What is Match Racing?

The basic game of match race sailing consists of two yachts, each with the objective of crossing the finishing line before her opponent while complying with the racing rules (and sailing instructions, etc.).

As with the rules of other sports, the yacht racing rules are generally framed to give advantage to whoever is in the lead. Each yacht's objective is simple: to be the first to cross the finishing line with no outstanding penalties, having started correctly, sailed the course, and complied with any special requirements. The simplest way to achieve this is to be in an advantageous, controlling position at the start and to remain ahead and in control for the entire race. With evenly matched boats and crews, a good start usually results in winning the match, although the new tendency for downwind finishes means that a small lead is not always sufficient to ensure victory.

In the pre-start period there is no 'proper course', which is significant from the point of view of the rules. The two yachts manoeuvre against each other with two objecitves: to encourage the other to infringe a rule so that she will have to take a penalty after the starting signal, but, if that is not achieved, to be in a controlling position at the start or to get a significant advantage at the start. Being 'in control' at the start doesn't necessarily mean being in the lead at the moment of the starting signal; the object is to be 'in control' soon after the start. With superior speed and timing it is possible to be second across the starting line, but achieve a controlling position very soon after. Depending upon the experience and confidence of the skippers and crews, there is often a psychological advantage to be gained by the skipper who is clearly in control during the pre-start period.

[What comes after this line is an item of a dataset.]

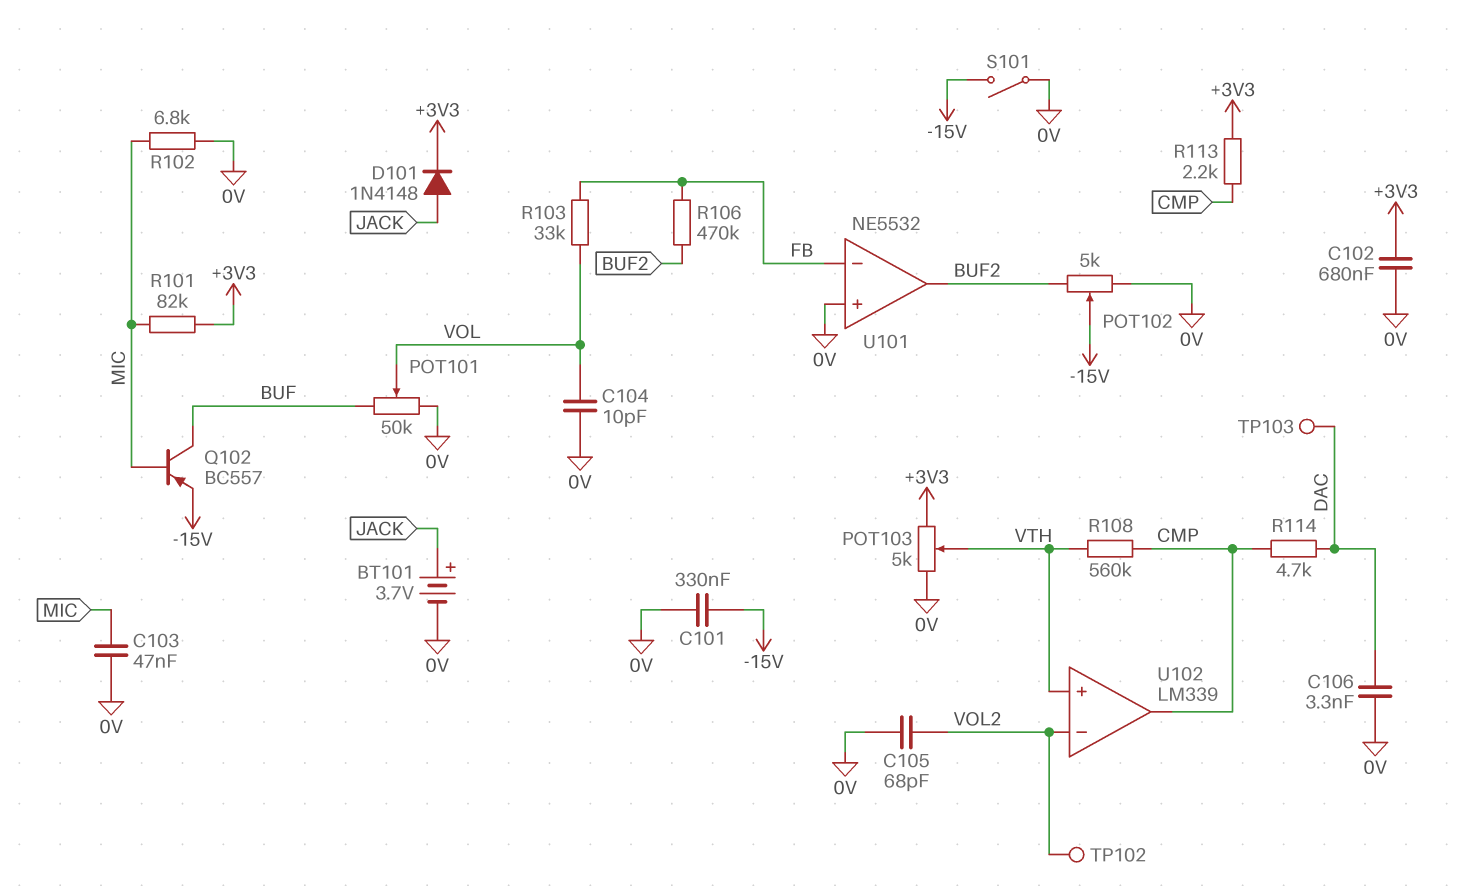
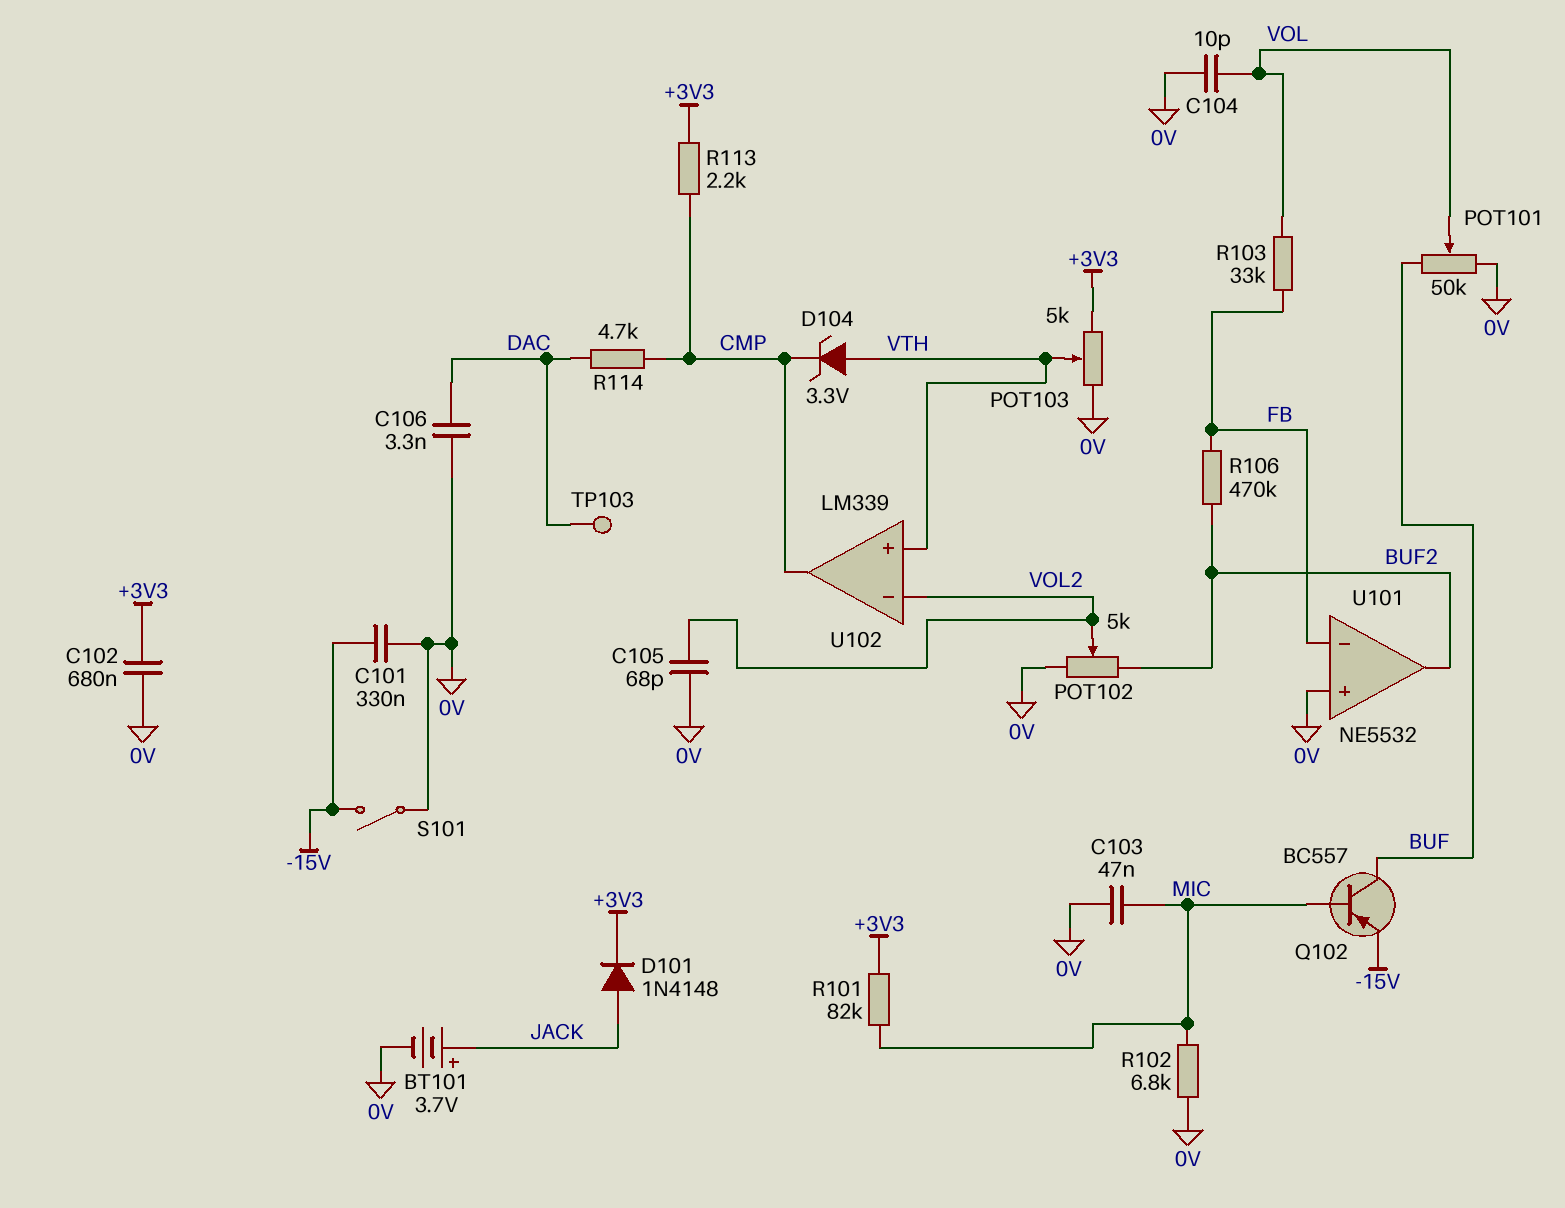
D104: none -> zener 3.3V (A VTH, K CMP)
POT102: 5k (0V, BUF2, wiper -15V) -> 5k (0V, BUF2, wiper VOL2)
R108: 560k (CMP, VTH) -> none
TP102: test point (VOL2) -> none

During the race on upwind legs the yacht in control is either ahead and in such a position that any windshift will not benefit the other yacht, or close ahead in a position where her dirty wind or backwind is adversely affecting her opponent, or her opponent is trapped and unable to tack because of the proximity of the controlling yacht.

On downwind legs, protecting a lead is often difficult and, unless well ahead, the leader will be concerned with ensuring he is inside or ahead at the next mark rather than being 'in control'.